Right idea, wrong name. phone instead of telephone. servings instead of recipeYield. language instead of inLanguage. Let’s be honest, nobody wants to write schema markup by hand, so the LLM does it. But LLMs reach for the natural English word, same as you would. This category is LLM bait.
Why this matters more now
Most people think of structured data as an SEO thing. Rich snippets, star ratings, FAQ dropdowns. But structured data has quietly become the machine-readable layer of the web. Search engines beyond Google use it. Aggregators rely on it. Knowledge graphs consume it. AI agents ingest it.
Bad schema used to mean a missed SEO opportunity. Now it means corrupted machine-readable truth about your business, your products, your content, being consumed and repeated by systems you don’t control.
ldlint
So I built ldlint. A CLI that validates JSON-LD against the full schema.org vocabulary. It downloads the schema.org vocabulary, builds the type hierarchy from rdfs:subClassOf, maps properties to types via domainIncludes, and validates every property against the type and all its ancestors.

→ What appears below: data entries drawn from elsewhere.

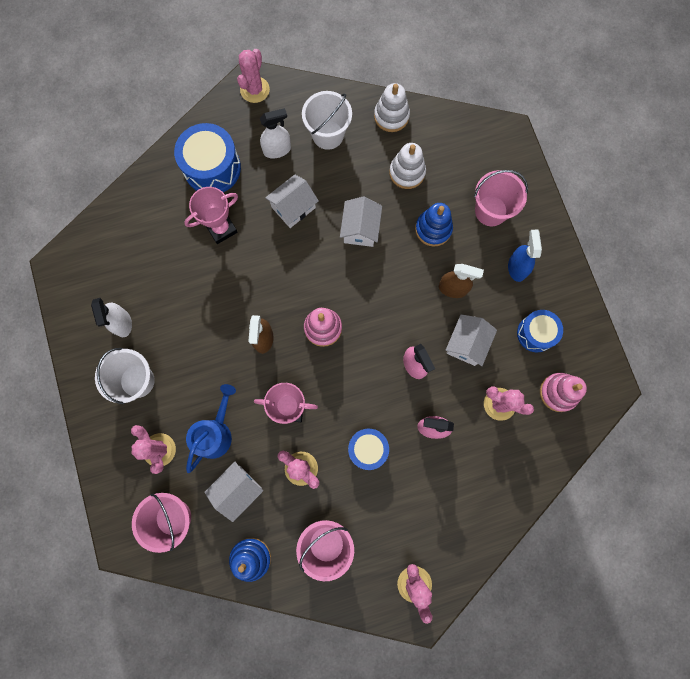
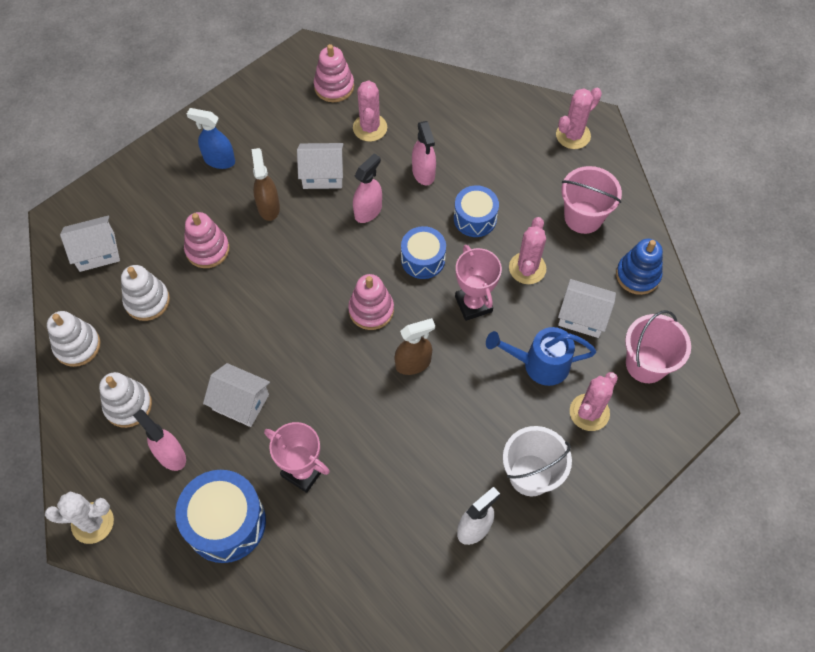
camera: 115 degrees left, 15 degrees down
(255, 90) = (92, 523): pink cactus -> white cactus
(277, 150) = (170, 455): white spray bottle -> pink spray bottle
(328, 135) = (128, 405): white bucket -> white stacking toy
(360, 229) = (238, 320): white house -> white house (97, 252)
(433, 229) = (207, 249): blue stacking toy -> pink stacking toy
(491, 211) = (163, 204): pink bucket -> none
(517, 267) = (219, 160): blue spray bottle -> blue spray bottle turned 45 degrees clockwise
(536, 333) = (283, 122): blue drum -> blue drum (423, 259)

Caches locally, runs offline after first fetch.
Pipe in some JSON-LD and it tells you what’s wrong:
echo '{"@type":"Event","name":"Oaxaca Food Fest","price":"50","startDate":"2026-06-01"}' | ldlint -
<stdin>
Event
ERROR PROPERTY "price" is not valid on Event
ancestors: Thing
valid on: DonateAction, Offer, PriceSpecification, TradeAction
1 file, 1 schema, 1 error (0.00s)
Point it at an HTML file and it extracts the JSON-LD blocks automatically. With --verbose it lists every property it checked:
ldlint --verbose index.html
index.html
Person OK (9 properties)
alumniOf
description
image
jobTitle
knowsAbout
name
sameAs
url
worksFor
Organization OK (6 properties)
description
founder
logo
name
sameAs
url
WebSite OK (5 properties)
author
description
name
publisher
url
1 file, 3 schemas, 0 errors (0.01s)
Or point it at a whole build directory:
ldlint ./dist/**/*.html
dist/about/index.html
Person OK (9 properties)
BreadcrumbList OK (1 property)
dist/contact/index.html
BreadcrumbList OK (1 property)
ContactPage OK (3 properties)
dist/projects/index.html
BreadcrumbList OK (1 property)
SoftwareSourceCode OK (6 properties)
SoftwareSourceCode OK (6 properties)
9 files, 13 schemas, 0 errors (0.01s)
Exits with code 1 on errors, 0 on clean.
If you’re building with Astro, Next, Hugo, or similar, your structured data is probably generated from templates and data files. A layout component builds the JSON-LD from frontmatter or a CMS, and that same template runs across every page on the site. One wrong property in a template means every page ships with the same bug. Or worse, some conditional logic only hits certain pages so the bug only shows up on your recipe pages but not your homepage. You can’t manually paste 50 URLs into a web validator after every deploy. Point ldlint at your build output and know immediately if something broke:
- name: Build
run: npm run build
- name: Validate structured data
run: ldlint dist/**/*.html
Run it once in CI and you eliminate an entire class of silent data bugs.
Not sure what properties are valid on a type? The explain command shows the full hierarchy:
ldlint --explain Event
Event
ancestors: Thing
56 valid properties:
about
actor
aggregateRating
attendee
...
Install
Prebuilt binaries on the releases page, or:
go install github.com/kevhq/ldlint/cmd/ldlint@latest
Written in Go, single binary, no dependencies. The source is about 850 lines.
Schema.org is everywhere. The vocabulary is well-defined. The tooling hasn’t kept up.